Class: MetaInspector::Scraper

Inherits:

Object

Object
MetaInspector::Scraper

show all

Defined in:: lib/meta_inspector/scraper.rb

Instance Attribute Summary collapse

#allow_redirections ⇒ Object readonly

Returns the value of attribute allow_redirections.
#content_type ⇒ Object readonly

Returns the content_type of the fetched document.
#errors ⇒ Object readonly

Returns the value of attribute errors.
#host ⇒ Object readonly

Returns the value of attribute host.
#html_content_only ⇒ Object readonly

Returns the value of attribute html_content_only.
#root_url ⇒ Object readonly

Returns the value of attribute root_url.
#scheme ⇒ Object readonly

Returns the value of attribute scheme.
#timeout ⇒ Object readonly

Returns the value of attribute timeout.
#url ⇒ Object readonly

Returns the value of attribute url.
#verbose ⇒ Object readonly

Returns the value of attribute verbose.

Instance Method Summary collapse

#charset ⇒ Object

Returns the charset from the meta tags, looking for it in the following order: <meta charset=‘utf-8’ /> <meta http-equiv=“Content-Type” content=“text/html; charset=windows-1252” />.
#description ⇒ Object

A description getter that first checks for a meta description and if not present will guess by looking at the first paragraph with more than 120 characters.
#document ⇒ Object

Returns the original, unparsed document.
#external_links ⇒ Object

External links found on the page, as absolute URLs.
#feed ⇒ Object

Returns the parsed document meta rss link.
#image ⇒ Object

Returns the parsed image from Facebook’s open graph property tags Most all major websites now define this property and is usually very relevant See doc at developers.facebook.com/docs/opengraph/.
#images ⇒ Object

Images found on the page, as absolute URLs.
#initialize(url, options = {}) ⇒ Scraper constructor

Initializes a new instance of MetaInspector, setting the URL to the one given Options: => timeout: defaults to 20 seconds => html_content_type_only: if an exception should be raised if request content-type is not text/html.
#internal_links ⇒ Object

Internal links found on the page, as absolute URLs.
#links ⇒ Object

Links found on the page, as absolute URLs.
#ok? ⇒ Boolean

Returns true if there are no errors.
#parsed_document ⇒ Object

Returns the whole parsed document.
#title ⇒ Object

Returns the parsed document title, from the content of the <title> tag.
#to_hash ⇒ Object

Returns all parsed data as a nested Hash.

Constructor Details

#initialize(url, options = {}) ⇒ `Scraper`

Initializes a new instance of MetaInspector, setting the URL to the one given Options:

> timeout: defaults to 20 seconds

> html_content_type_only: if an exception should be raised if request content-type is not text/html. Defaults to false

> allow_redirections: when :safe, allows HTTP => HTTPS redirections. When :all, it also allows HTTPS => HTTP

> document: the html of the url as a string

> verbose: if the errors should be logged to the screen

# File 'lib/meta_inspector/scraper.rb', line 22

def initialize(url, options = {})
  options   = defaults.merge(options)

  @url      = with_default_scheme(encode_url(url))
  @scheme   = URI.parse(@url).scheme
  @host     = URI.parse(@url).host
  @root_url = "#{@scheme}://#{@host}/"
  @timeout  = options[:timeout]
  @data     = Hashie::Rash.new
  @errors   = []
  @html_content_only  = options[:html_content_only]
  @allow_redirections = options[:allow_redirections]
  @verbose            = options[:verbose]
  @document           = options[:document]
end

Dynamic Method Handling

This class handles dynamic methods through the method_missing method

#method_missing(method_name) ⇒ `Object` (private)

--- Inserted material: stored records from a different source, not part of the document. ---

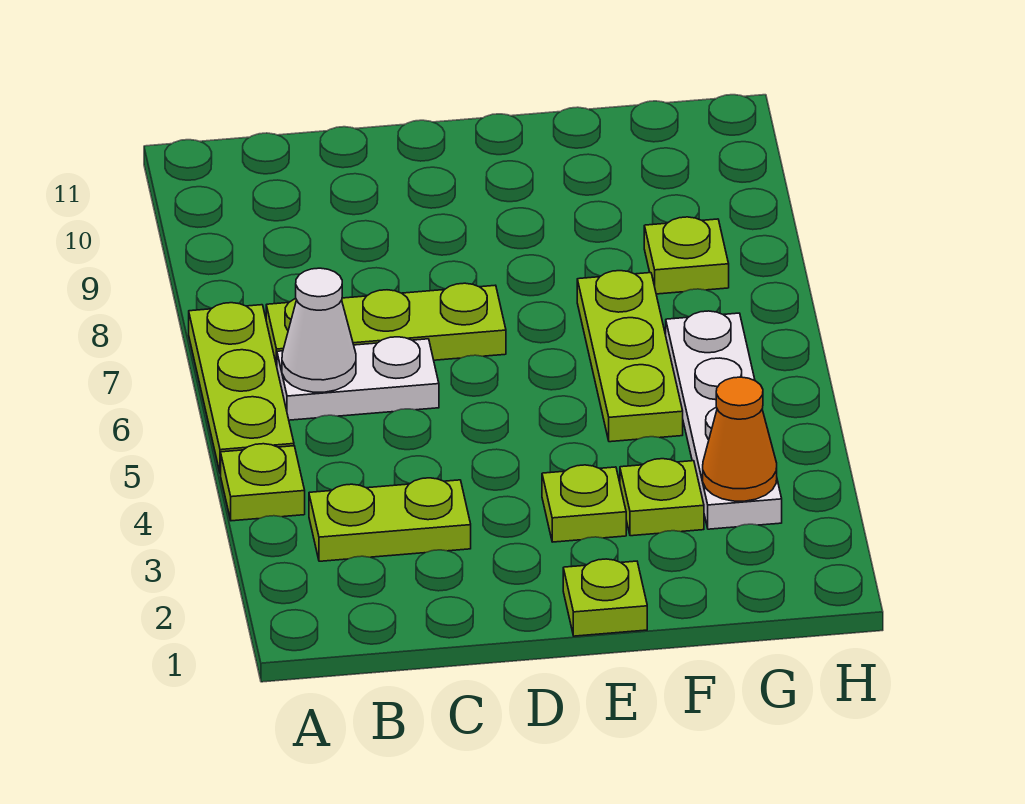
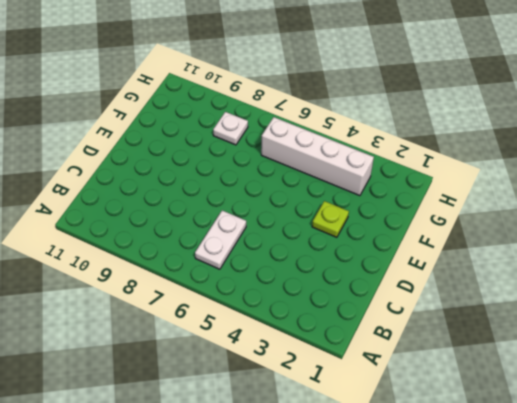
white brick G3:G6 level 1 -> white plate G3:G6 level 1
white plate G8 level 1 -> lime plate G8 level 1
none -> lime plate A4 level 1
none -> lime plate A5:A7 level 1
none -> lime plate B3:C3 level 1

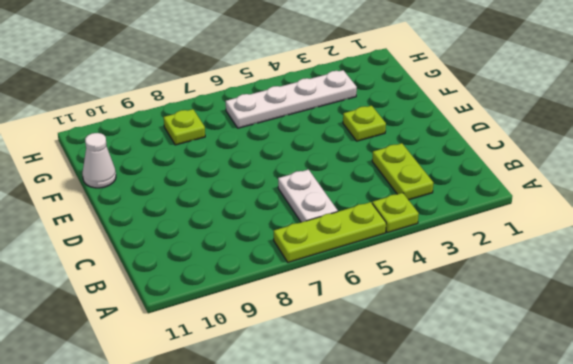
white cone F11 level 1 -> white cone B6 level 2
none -> lime plate B7:D7 level 1
none -> lime plate E1 level 1
none -> lime plate F3 level 1

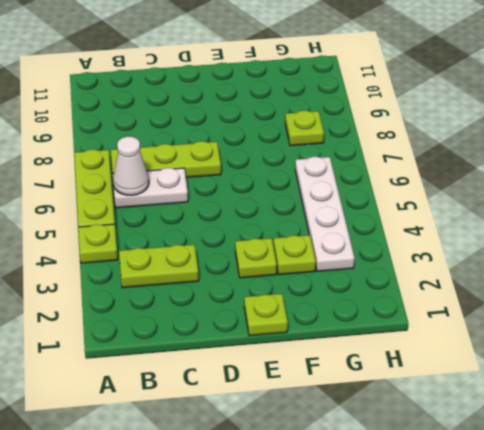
none -> lime plate F5:F7 level 1
none -> orange cone G3 level 2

Scrapers for all meta_tags in the form of “meta_name” are automatically defined. This has been tested for meta name: keywords, description, robots, generator meta http-equiv: content-language, Content-Type

It will first try with meta name=“…” and if nothing found, with meta http-equiv=“…”, substituting “_” by “-” TODO: define respond_to? to return true on the meta_name methods

# File 'lib/meta_inspector/scraper.rb', line 151

def method_missing(method_name)
  if method_name.to_s =~ /^meta_(.*)/
    key = $1
    key = "og:#{$1}" if key =~ /^og_(.*)/ # special treatment for og:

    scrape_meta_data

    @data.meta.name && (@data.meta.name[key.downcase]) || (@data.meta.property && @data.meta.property[key.downcase])
  else
    super
  end
end

Instance Attribute Details

#allow_redirections ⇒ `Object` (readonly)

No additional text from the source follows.